Friday, Oct. 11, 1968
From Rags to Rages
I'M REALLY DRAGGED BUT NOTHING GETS ME DOWN by Nat Hentoff. 127 pages. Simon & Schuster. $3.95.
Horatio Alger's Ragged Dick, Tattered Tom and Ben the Luggage Boy--those brave little ragamuffins of a century ago--have long since petrified into pillars of the community. Sweet were their uses of adversity, as they parlayed pants patches into stock certificates. One hundred years later, their progeny are fine specimens of progressive pediatrics, John Dewey and a high-protein diet. Rags have become the symbol of riches. Youthful outcries against the system, the Establishment and middle-class consuming have become so persistent and eloquent that moral outrage itself threatens to become a lucrative commodity.

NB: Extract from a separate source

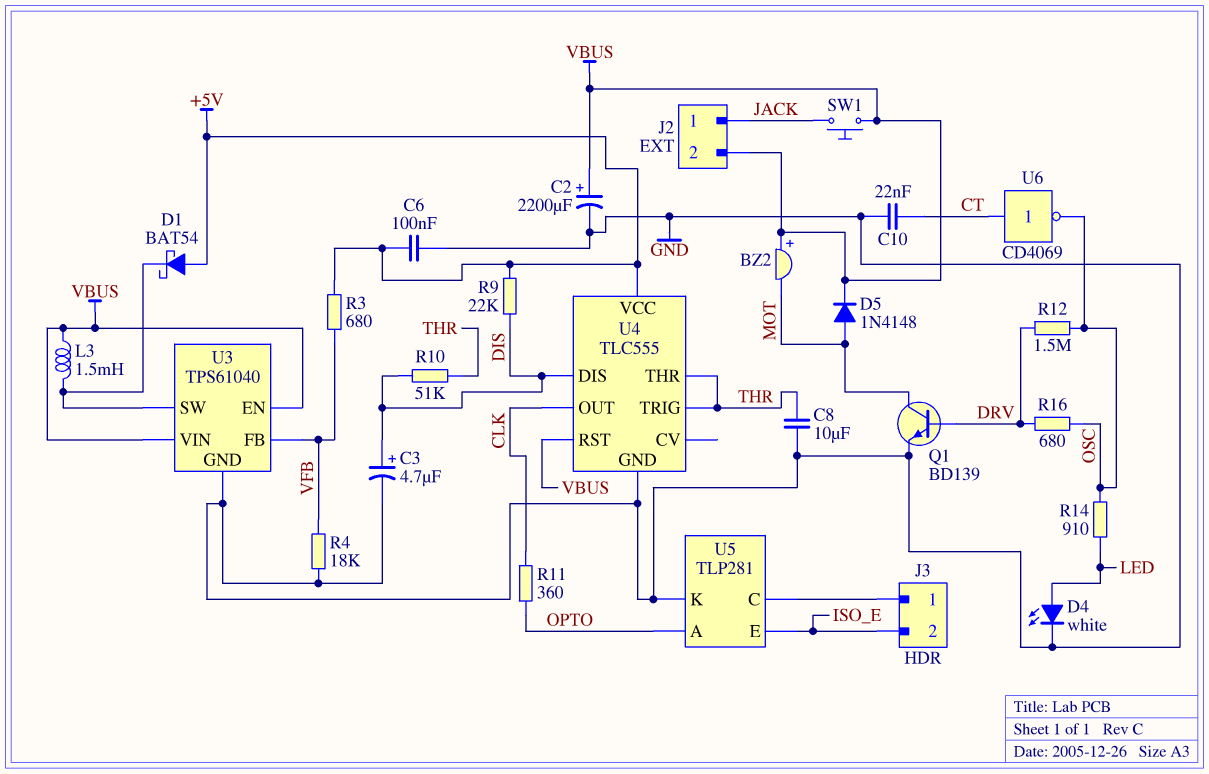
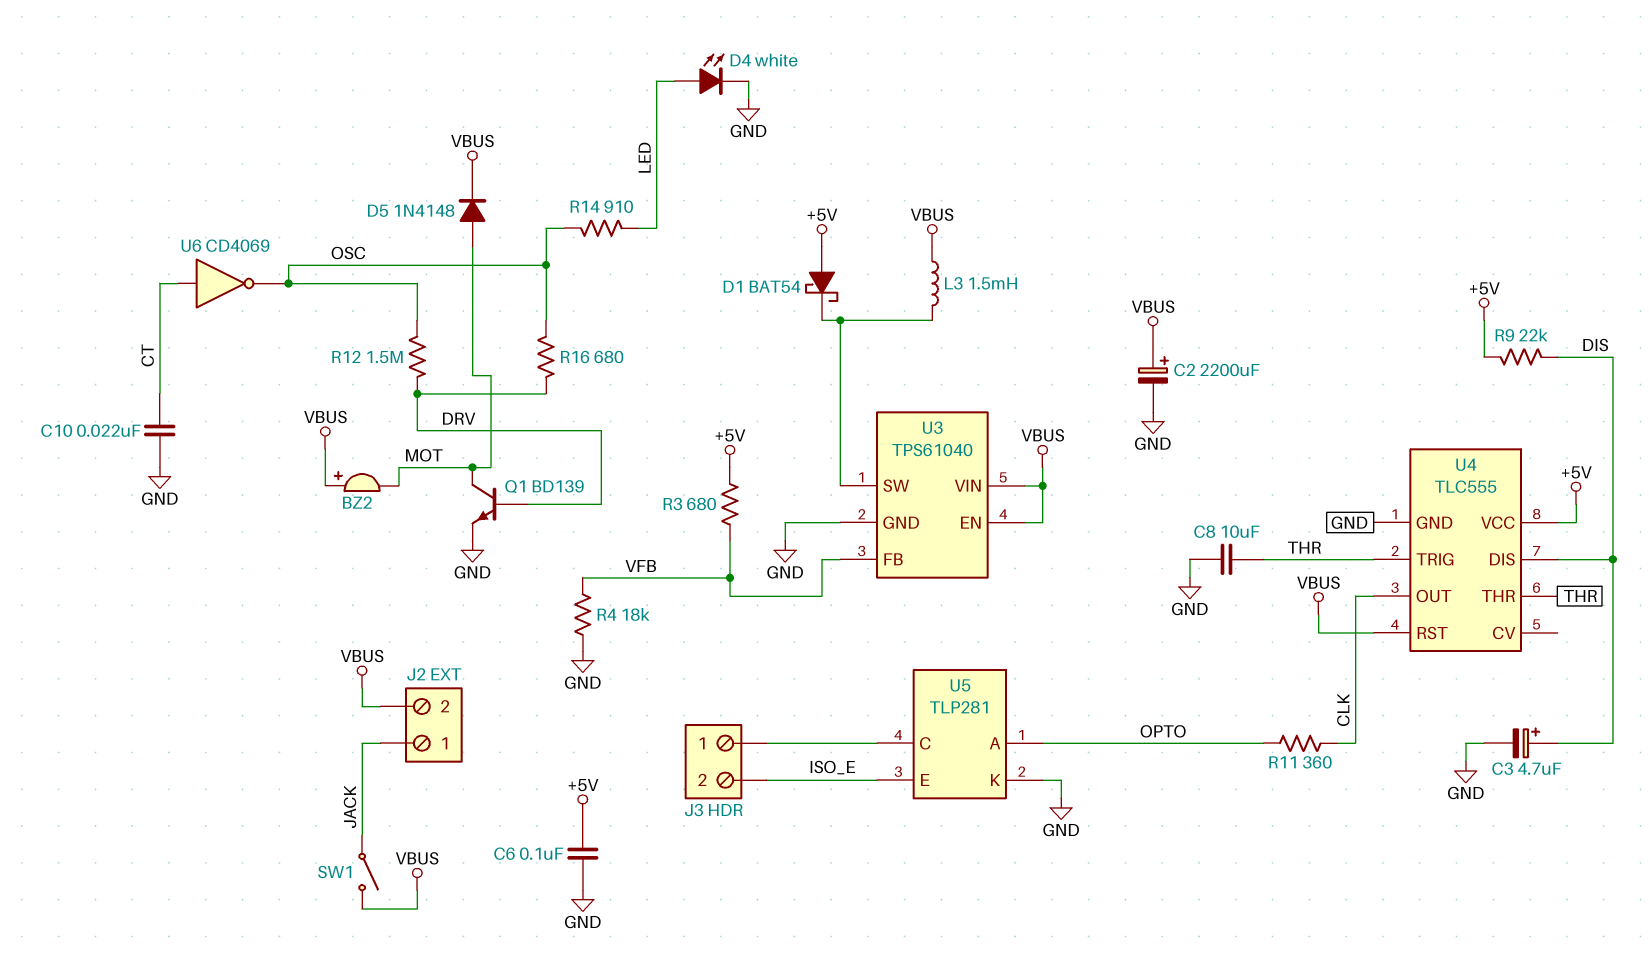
R10: 51k (DIS, THR) -> none
SW1: button (JACK, VBUS) -> switch (JACK, VBUS)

The new triumph over adversity, as Nat Hentoff programs it in I'm Really Dragged but Nothing Gets Me Down, is going from resentment to resistance. The book is an attempt to put a little chest hair on that artificial category of literature known as "young-adult novels." Hentoff injects such themes as Viet Nam, racism, generation gap, civil rights, drugs, black rage, white guilt and, for old times' sake, a touch of antiSemitism. Sex is still a nono, although the vocabulary is raunched up with such words as "bastard," "damn it," and "hard-on."
Kiddie Lit. Specifically, IRDBNGMD is about 17-year-old Jeremy Wolf's decision to enter antiwar work. Should he break the law by refusing to register for the draft? Lacking the true instinct for martyrdom, he decides to become a draft counselor and turns his house into "an underground station on the freedom road to Canada." His dad--having feared the worst--is much relieved.
Hentoff, a jazz authority and wide-ranging social critic, is one of the most visible freelance writers in circulation. In this slight assignment he overcomes his modest talents for fiction with competence, concern and sympathy. But to what worthwhile end? Surely today's "young adults" do not need such pallid dramatizations of their problems when Simon and Garfunkel and the Beatles do it so much better.
Moreover, the whole idea of with-it books for the young can easily get out of hand. Perhaps the hacks of kiddie lit are already at work on Freedom Freak-Out: Nancy Drew Infiltrates the New Left or Our Summer Vacation: The Bobbsey Twins Win the Hearts and Minds of the Peasants, or even Black Beauty, the story of a ghetto girl who becomes the belle of the Patrolmen's Benevolent Association ball.